É na base do Erlang que José Valim desenvolveu o Elixir, mantendo todo o poder da linguagem mãe com uma sintaxe semelhante ao Ruby (fácil de entender), mantendo a CONCORRÊNCIA, TOLERÂNCIA A FALHAS e CONFIABILIDADE em suas aplicações, isso tudo porque Elixir compila para a máquina virtual do Erlang, o BEAM (Bogdan’s Erlang Abstract Machine).

Compilada e Interpretada

Apesar do Elixir e do PHP manterem, em termos gerais, o mesmo propósito, as duas linguagens apresentam características de linguagem muito diferentes, quero me referir ao fato de que uma é compilada e a outra interpretada.

Mas, o que isso quer dizer?

Em linguagens compiladas seus códigos são transformados diretamente em código executável para somente depois rodar a aplicação, como é o caso do C, Java, Erlang, Elixir. O usuário final não precisa recompilar o programa para executá-lo.

Em linguagens interpretadas, ao tempo em que roda a aplicação, o interpretador lê o código fonte linha a linha e o converte em código executável que é o caso do PHP, Python, Javascript. O usuário final, para cada nova execução do programa, o código é interpretado novamente.

Dependendo do tamanho da aplicação, escrever em linguagem interpretada poder gerar lentidão para o usuário final na execução do programa.

Funcional e Imperativa

Aqui entramos no paradigma de linguagens, e existem vários. Quero me referir apenas a dois, funcional e imperativa, que estão inteiramente ligados ao nosso objeto de estudo, o Elixir e o PHP.

O paradigma imperativo é o mais conhecido, é o que é ensinado no B-A-BA da programação. Ela descreve a computação como ações que mudam o estado de uma variável. E esse nome IMPERATIVO está ligado ao tempo verbal imperativo. É quando o programador diz ao computador: Faça isso, depois faça aquilo, depois aquilo outro… Na vida cotidiana isso é muito comum.

O paradigma funcional é diferente, ele trata a computação como uma avaliação de funções matemáticas e evita estados ou dados mutáveis. É um contraste à programação imperativa que muda o estado de uma variável.

Em síntese, em uma aplicação construída sobre o paradigma imperativo observaremos variáveis guardando valores (estados), e essas mesmas variáveis mudam seus valores dependendo das instruções que se seguem. Nesse paradigma também encontramos as variáveis globais e locais e que por pequenos equívocos do desenvolvedor pode gerar grandes problemas nas aplicações, são os famosos SIDE-EFFECTS (efeitos colaterais).

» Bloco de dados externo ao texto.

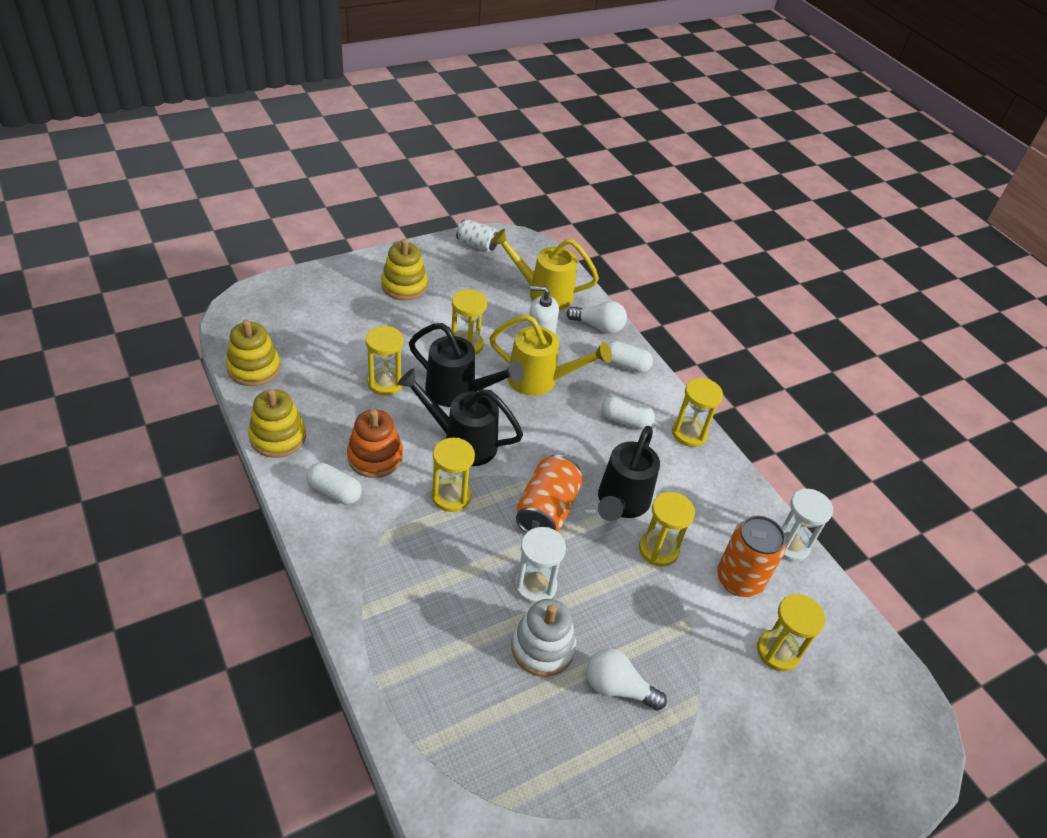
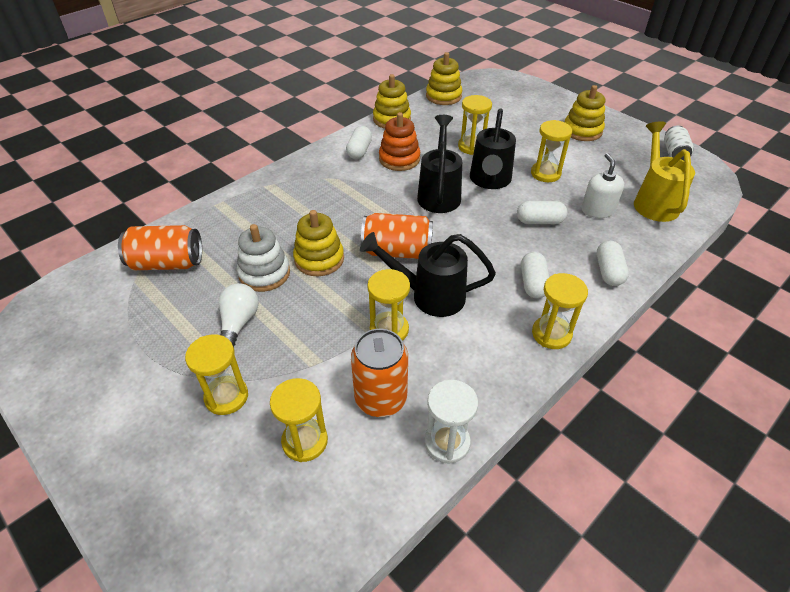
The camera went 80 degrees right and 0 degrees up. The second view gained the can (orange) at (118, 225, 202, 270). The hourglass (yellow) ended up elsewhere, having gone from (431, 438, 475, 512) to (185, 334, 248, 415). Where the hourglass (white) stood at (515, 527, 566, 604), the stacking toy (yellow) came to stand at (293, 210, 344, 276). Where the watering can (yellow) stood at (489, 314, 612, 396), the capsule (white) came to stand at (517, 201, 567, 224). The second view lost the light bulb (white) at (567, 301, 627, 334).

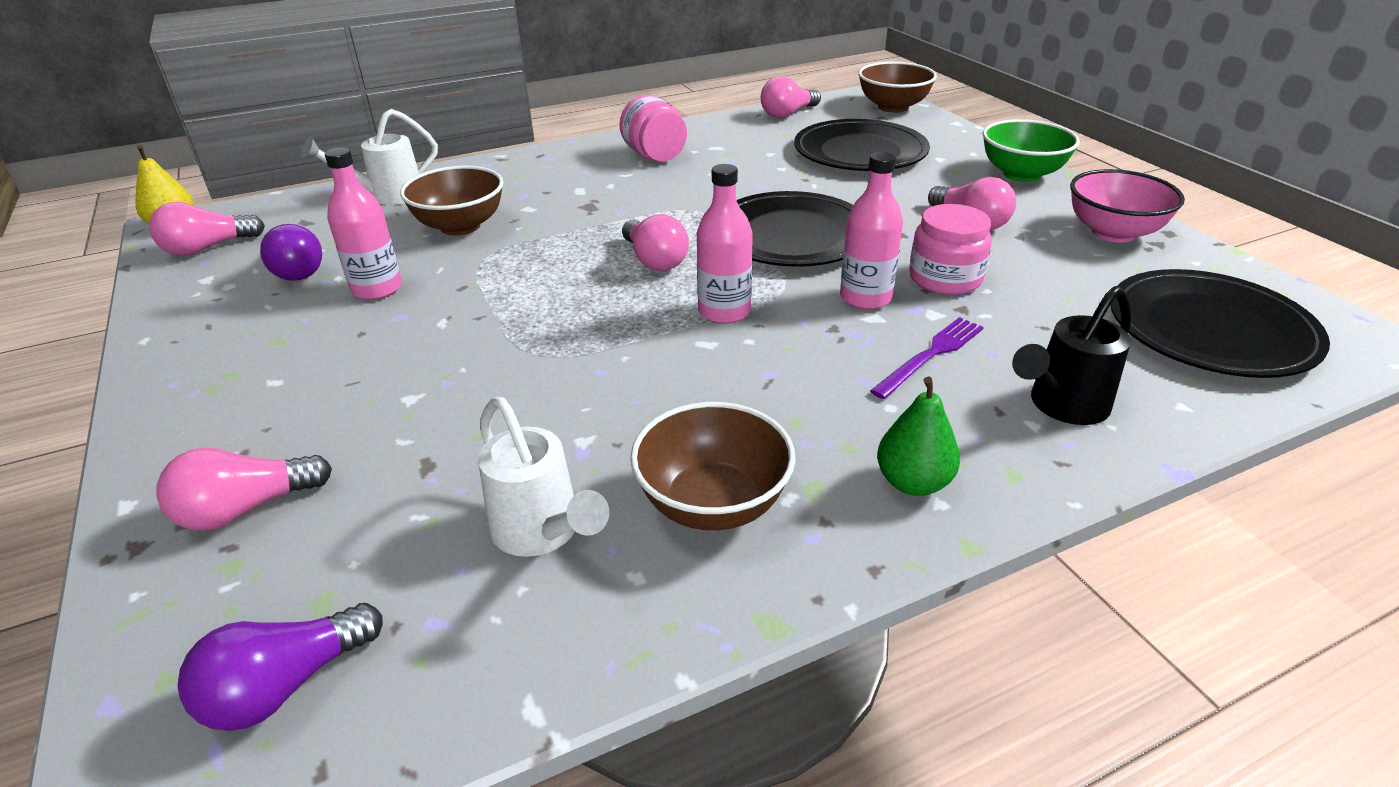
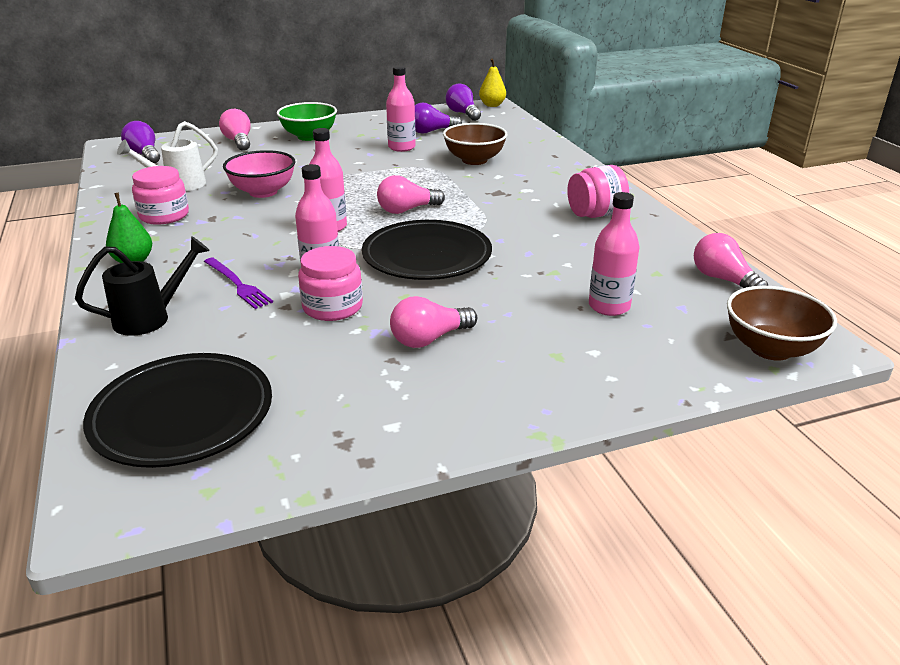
The camera went 95 degrees right and 5 degrees down. The watering can (black) at (1012, 286, 1132, 425) ended up facing another way, 90 degrees clockwise from before. Where the bowl (brown) stood at (630, 402, 796, 530), the jar (pink) came to stand at (132, 166, 189, 225). The bowl (pink) ended up elsewhere, having gone from (1070, 169, 1185, 243) to (223, 150, 295, 198). The bowl (green) ended up elsewhere, having gone from (983, 119, 1080, 182) to (277, 102, 337, 141). What was the light bulb (pink) at (149, 202, 265, 256) turned into the light bulb (purple) at (445, 83, 481, 121). Where the plate (black) stood at (794, 119, 930, 171), the bottle (pink) came to stand at (589, 192, 640, 316). The second view lost the watering can (white) at (301, 109, 438, 205).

Uma aplicação construída no paradigma funcional, as variáveis, uma vez definidas, não mudam seu valor. E não existem variáveis globais, eliminando a possibilidade dos efeitos colaterais. As funções, nesse paradigma, são funções puras: dependem dos argumentos de entrada. E isso faz com que o resultado sempre seja o mesmo se os dados de entrada forem os mesmos.

Quando olhamos para a internet, percebemos que isso é importante: Ter o mesmo resultado para uma mesma pergunta.

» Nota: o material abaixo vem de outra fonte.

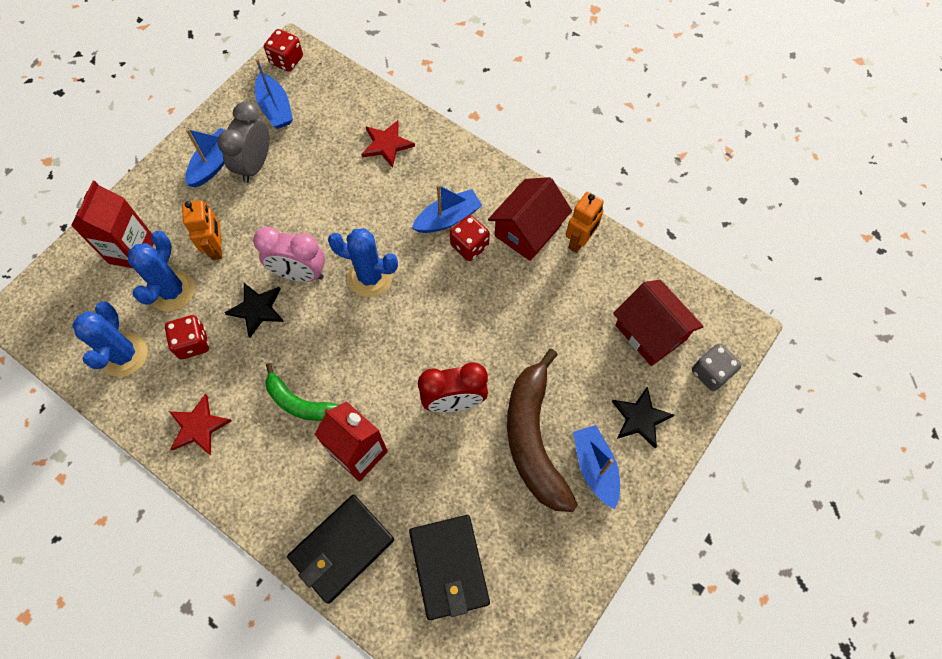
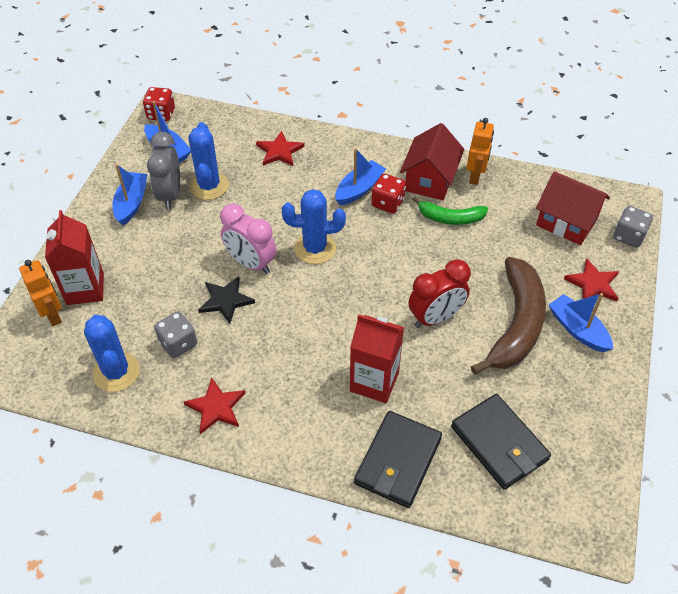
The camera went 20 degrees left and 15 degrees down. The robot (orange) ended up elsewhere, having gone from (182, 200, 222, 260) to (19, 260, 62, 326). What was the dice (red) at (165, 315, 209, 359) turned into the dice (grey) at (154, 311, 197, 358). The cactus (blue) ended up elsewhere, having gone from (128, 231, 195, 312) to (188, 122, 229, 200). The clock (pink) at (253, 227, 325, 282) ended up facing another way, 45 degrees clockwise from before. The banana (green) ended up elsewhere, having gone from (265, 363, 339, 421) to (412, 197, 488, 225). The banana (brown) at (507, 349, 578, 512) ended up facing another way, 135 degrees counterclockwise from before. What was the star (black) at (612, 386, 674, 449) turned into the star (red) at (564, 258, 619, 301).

Qual o futuro da internet?

No meu ponto de vista, a internet tem caminhado para a disponibilização de aplicações complexas (e gigantescas — em termos de funcionalidade), já conseguimos acessar páginas de aplicações web que editam foto (https://www.befunky.com), editam vídeo (https://clipchamp.com/), editores de texto e planilhas eletrônicas como é o caso do Google Docs(https://www.google.com/docs).

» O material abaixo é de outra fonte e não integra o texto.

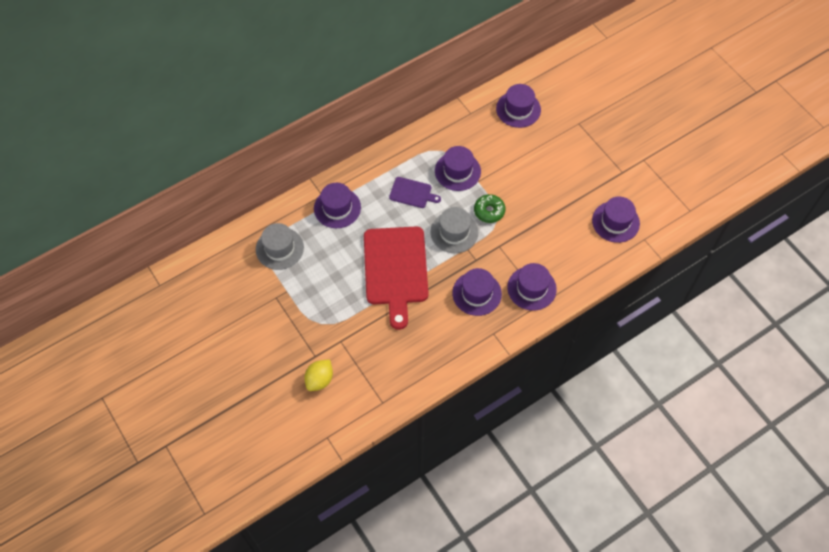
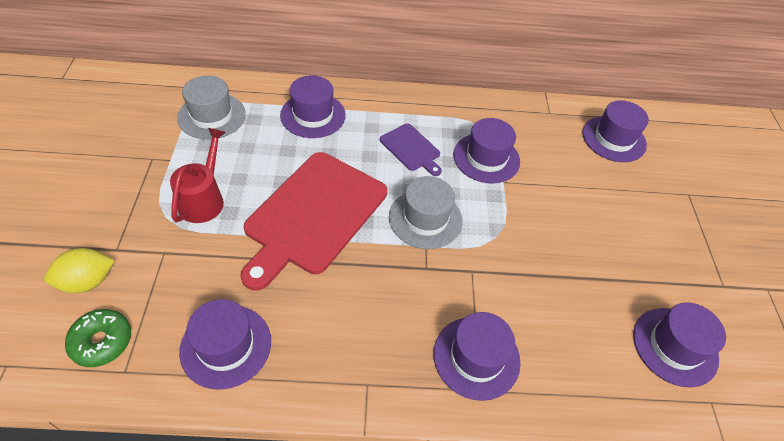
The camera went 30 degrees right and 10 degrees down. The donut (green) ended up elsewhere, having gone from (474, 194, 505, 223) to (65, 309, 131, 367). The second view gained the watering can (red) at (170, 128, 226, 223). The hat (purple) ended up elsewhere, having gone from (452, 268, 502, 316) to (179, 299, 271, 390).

O futuro da internet depende de linguagens de programação que mantenham os princípios de concorrência, tolerância a falhas e confiabilidade, sem falar na importância do multiprocessamento para a escalabilidade das aplicações. A velocidade, organização e clareza dos códigos fonte são essenciais para a manutenção. Estratégias como o DRY ( Don’t Repeat Yoursef) apresentado pelo Ruby é um ponto a ser considerado pelo desenvolvedor. Programação Orientada a Testes é fundamental para a manutenção e implementação de novas features da aplicação. Linguagens que se antecipam aos erros são necessárias para o contexto da internet e Elixir é uma delas.